In practice, engineers typically have to model physical processes and communicate their findings to a broad audience. Unfortunately, many engineering courses tend to stress solving over constrained homework problems using algorithmic substitution, and rarely ask students to effectively communicate their findings. Model Eliciting Activities (MEAs), which were developed in the mathematics educational community, attempt to address these shortcomings by asking teams of students to attack open ended problems. MEAs are distinctly different from “textbook” problem solving activities in terms of length of time, access to information resources, number of individuals involved in the problem solving process, and type of documentation required. However, the most important difference is the emphasis on building, expressing, testing and revising conceptual models.

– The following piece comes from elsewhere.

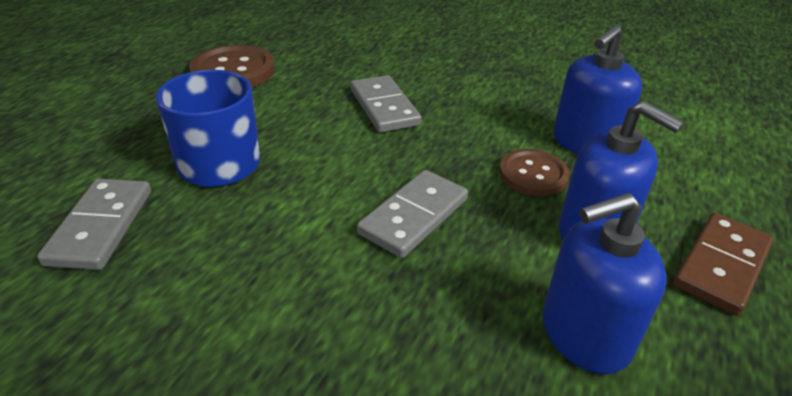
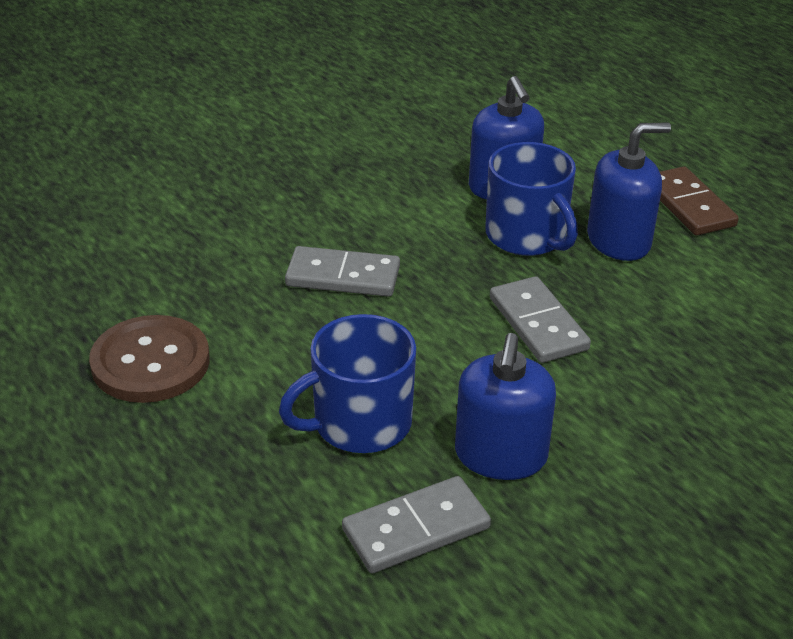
camera: 60 degrees left, 0 degrees up
(100, 226) = (416, 529): grey domino -> grey domino turned 60 degrees counterclockwise
(533, 174) = (527, 236): brown button -> blue mug
(584, 334) = (715, 296): blue soap dispenser -> blue soap dispenser (500, 455)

Six guiding principles of MEAs try to maximize the learning potential of these activities:

Reality Principle contains a realistic client with engineering context
Model Construction Principle a mathematical model and/or decision algorithm must be developed
Model Documentation Principle a deliverable, often in the form of a memo to the client, should reveal student thinking
Self Assessment Principle students should be able to know when their model is “good enough”
Generalizability Principle the model should apply to multiple related situations
Effective Prototype Principle the MEA should involve important concepts that are critical in future classes and engineering practice.

Our seven institution collaboration, funded in part by a Type III National Science Foundation CCLI Grant, has teamed to expand the use of MEAs in engineering disciplines. Our research program includes creating and disseminating new MEAs (www.modelsandmodeling.net) and extending the MEA construct to address conceptual understanding, ethical considerations, and the use of physical artifacts to improve MEA efficacy. Example MEAs include creating an accident reconstruction tool for police in Sri Lanka, constructing an energy rebate program for a local utility company, and developing a sizing algorithm for wind turbine blades. Results show improved conceptual understanding as well as improved self-reported abilities in writing, working in teams, knowing professional and ethical responsibilities, and interpreting engineering data. We believe that MEAs also have the potential to improve student motivation and increase long term retention.